“Tuhan menyayangimu dan Ia akan memberimu.”
Lelaki itu menoleh ke kanan. Di kanan tengah di sebelah ranting yang patah, sesuatu yang ia tahu.
Apa yang akan Tuhan berikan?
“Sesosok yang lain, agar kau tak asing.”
Apakah ia sesuatu yang kutahu?
“Belum. Tapi kau akan tahu, persis ketika Ia mencuri salah satu rusukmu.”
Percakapan yang singkat. Tak tergoda bahkan oleh hujan yang pekat. Sesuatu itu lenyap. Lelaki itu kembali sendiri.

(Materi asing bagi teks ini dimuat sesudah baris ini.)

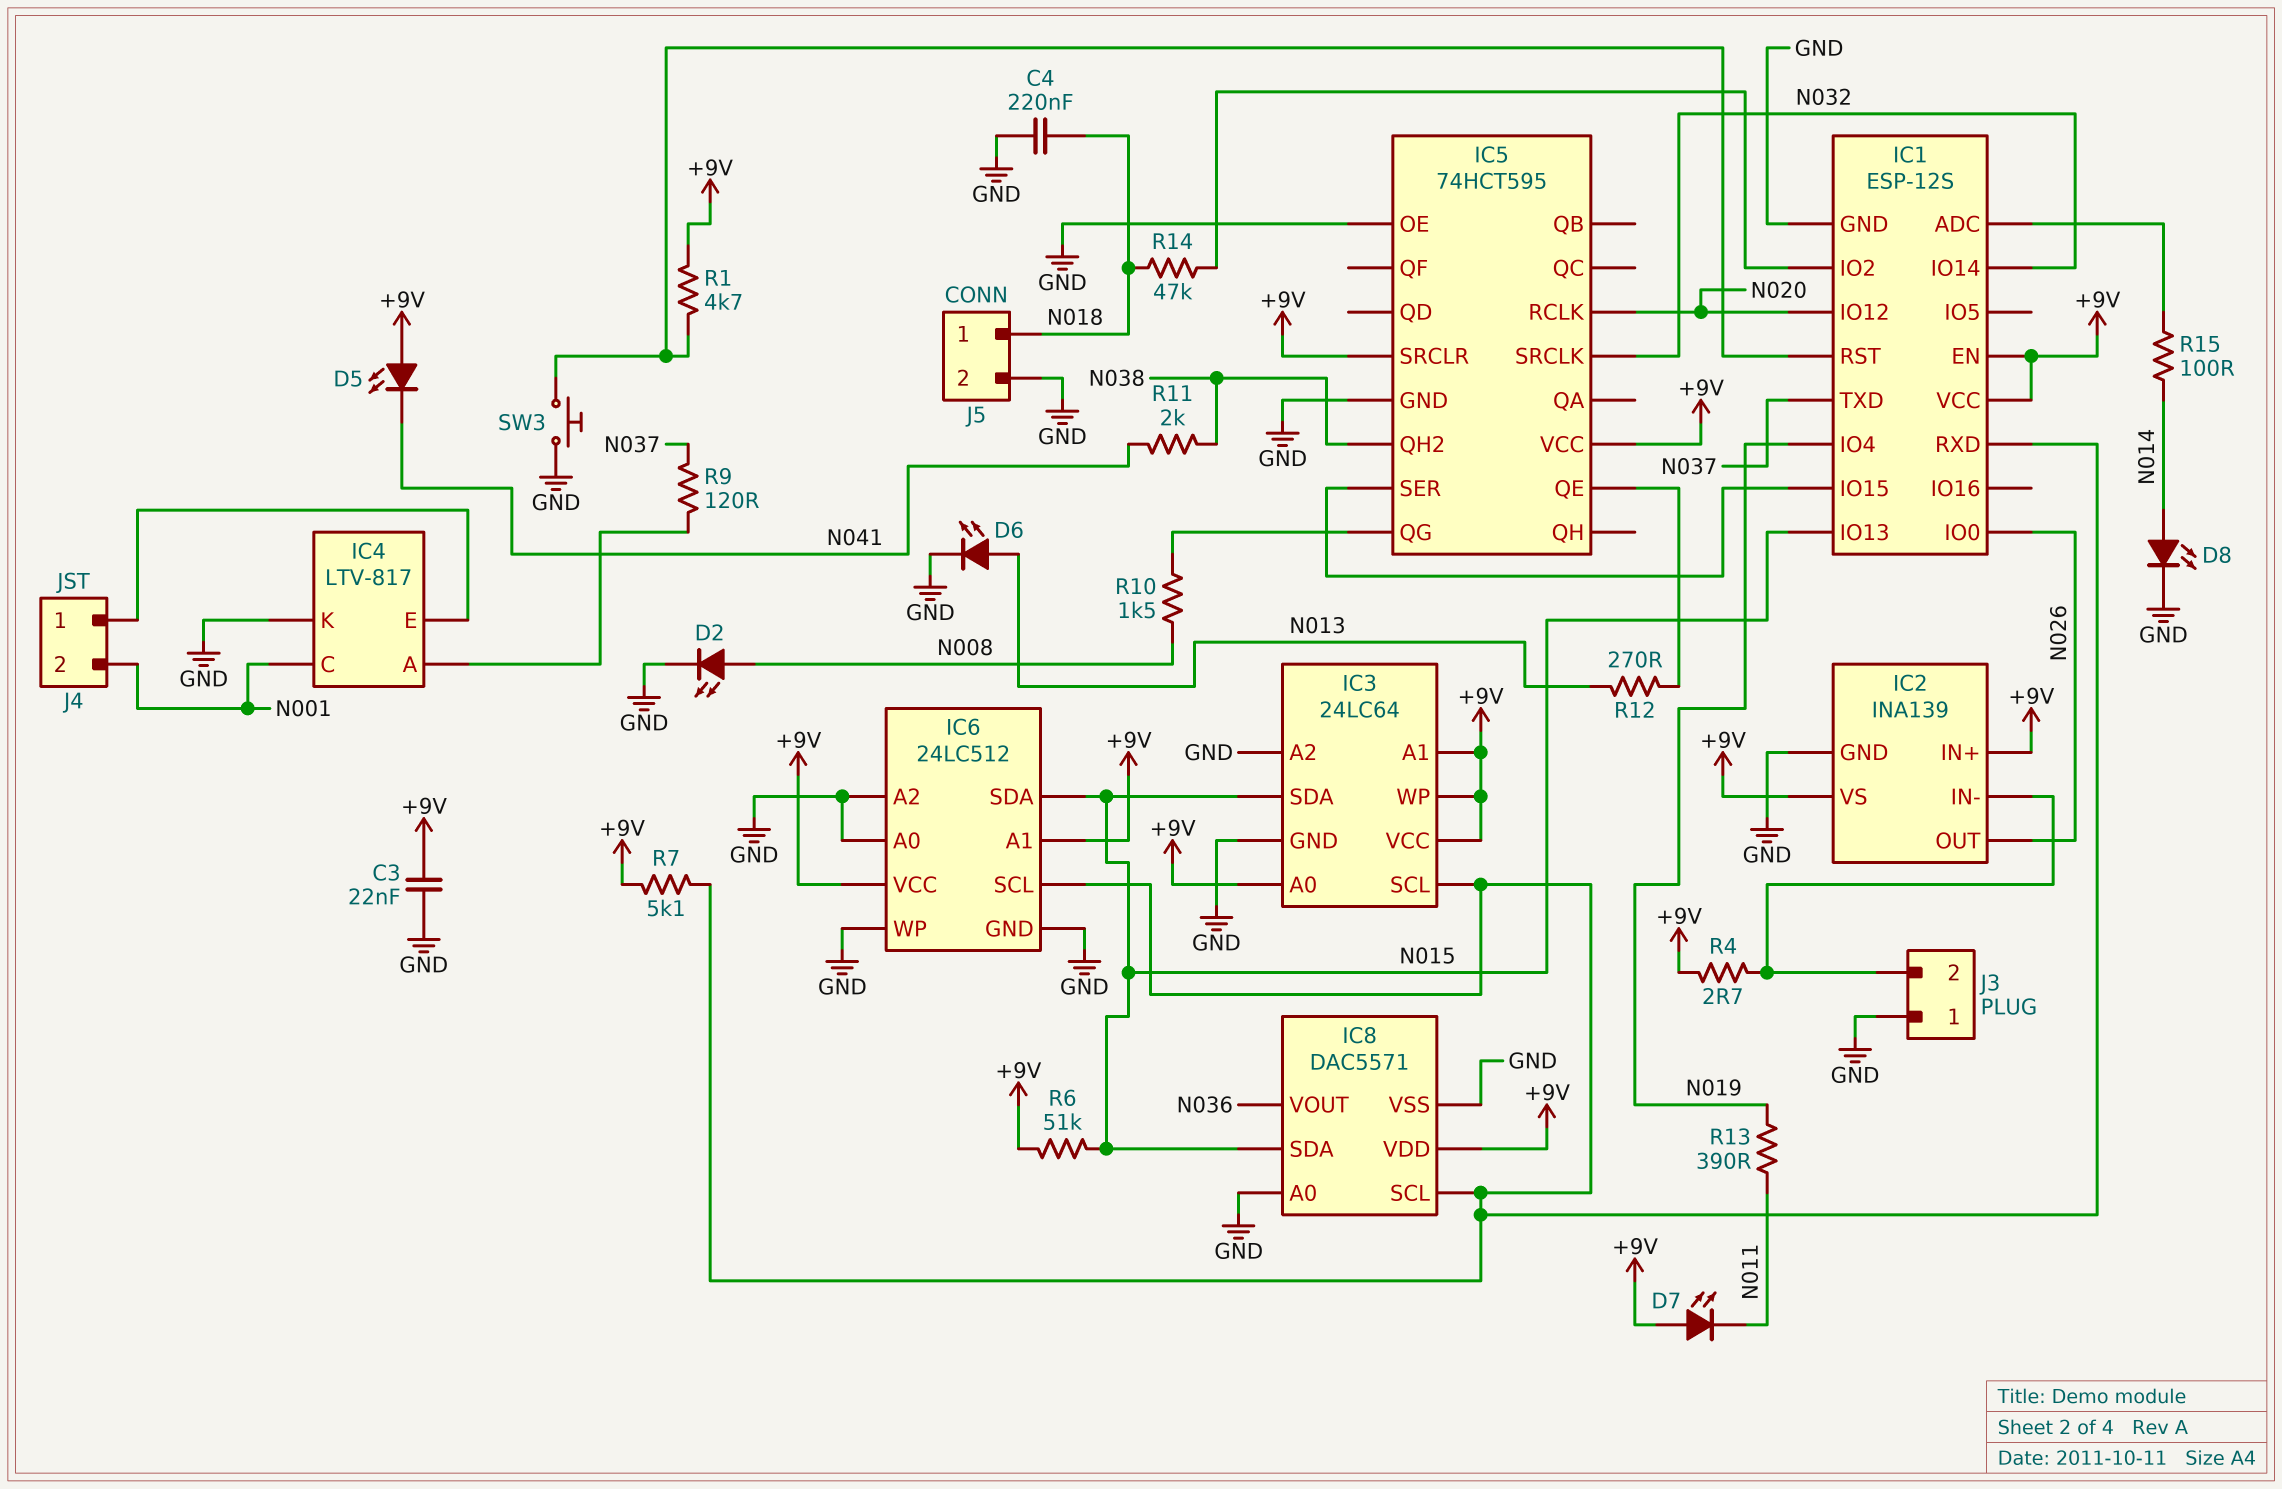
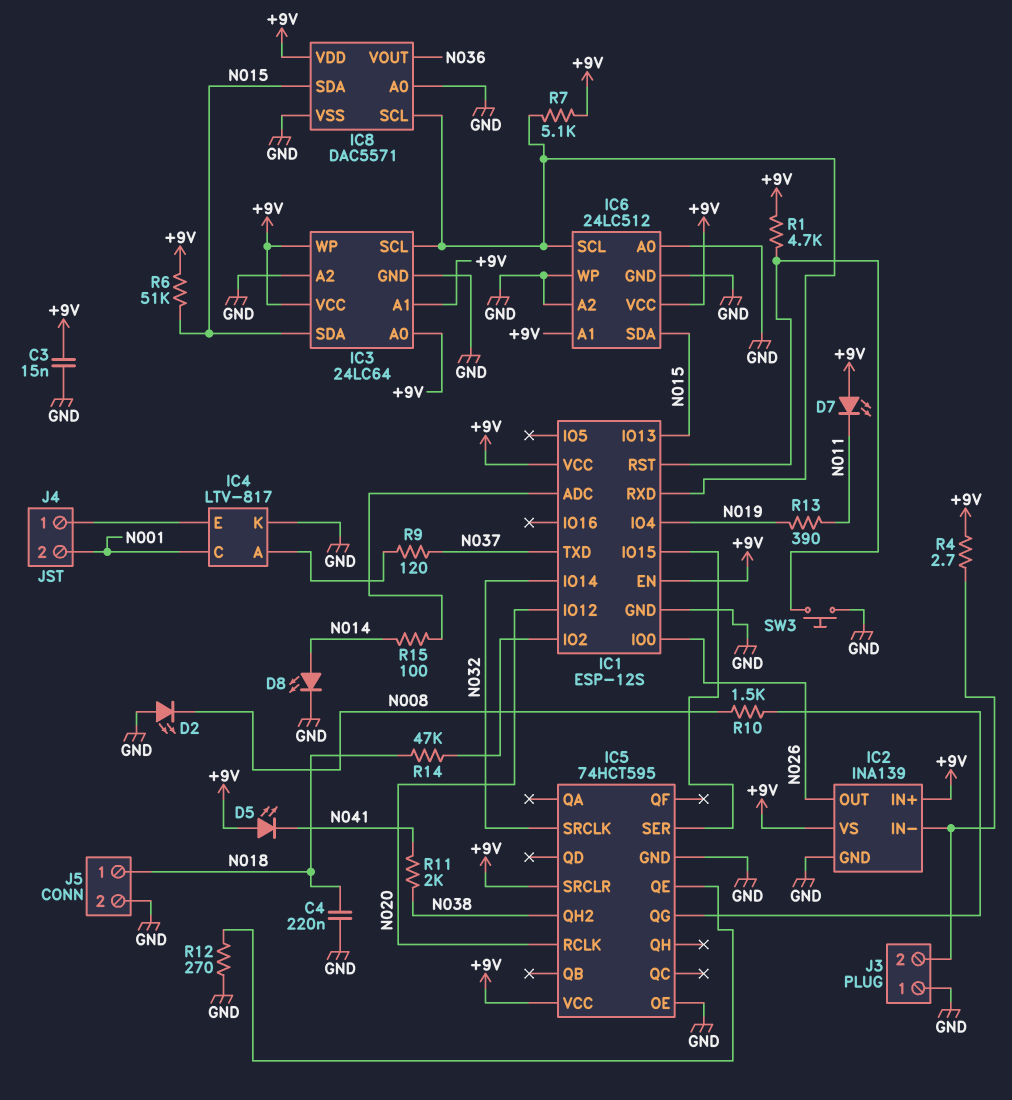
C3: 22nF (+9V, GND) -> 15nF (+9V, GND)
D2: LED (A N008, K GND) -> LED (A GND, K N008)
D6: LED (A N013, K GND) -> none
R12: 270 (IC5/QE, N013) -> 270 (GND, IC5/QE)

Ada perubahan warna menjadi sangat muda dan pudar dan hambar. Masih biru, tapi nyaris putih memuih. Lalu sebuah bunyi, bukan suara. Sebuah bunyi yang tak mengenal warna. Seperti ada kabut, dan di baliknya benda-benda jadi silhuet yang berpindah-pindah dengan cepat.
Satu detik. Tiga detik. Setengah menit. Satu menit. Lalu bunyi itu pergi. Hening. Warna melindap gelap. Satu-satu, benda-benda tampak tertata di sana.
Sesosok lelaki yang beberapa saat lalu terlihat, tampak sedang tidur mendengkur di sebuah ruang yang memang lengang. Sebuah pohon di sebelah kirinya tak berbuah. Sesuatu di sebelah kanannya bukanlah rumah. Sebuah suara, berat menjerat, seolah titah bagi seberkas cahaya untuk lambat mendekat. Perlahan, muncul tangan. Perlahan, sebuah kejadian.
Meski beberapa saat di layar itu terang gelap saling bergantian, angin selain lain juga berpilin, burung-burung terbang tiba-tiba untuk lesap saat itu juga, lelaki itu tampak tak berontak ketika tangan itu mematahkan dan mencuri sebuah rusuknya, tulang yang kelak hilang. Gerakan lambat. Kondisi serupa masih terjaga. Baru ketika tangan itu terhisap pusat cahaya, dan cahaya itu bergeser ke kanan hingga tak ada, gelap melengkap dan angin mati. Dari atas, turun terbata-bata, sebuah tubuh yang sama rapuh. Menjejak kakinya, sosok baru itu menoleh menatap lelaki itu. Ia seperti mengenali, tapi tak mungkin, sebab ia baru ada. Di samping kanan lelaki itu, ia berbaring. Seketika ia tak sadar dan itu wajar. Sebab ia baru saja ada. Dan semua yang menyaksikan sungguh yakin, sosok baru itu belum tahu apa-apa tentang dirinya, tentang untuk apa ia dicipta.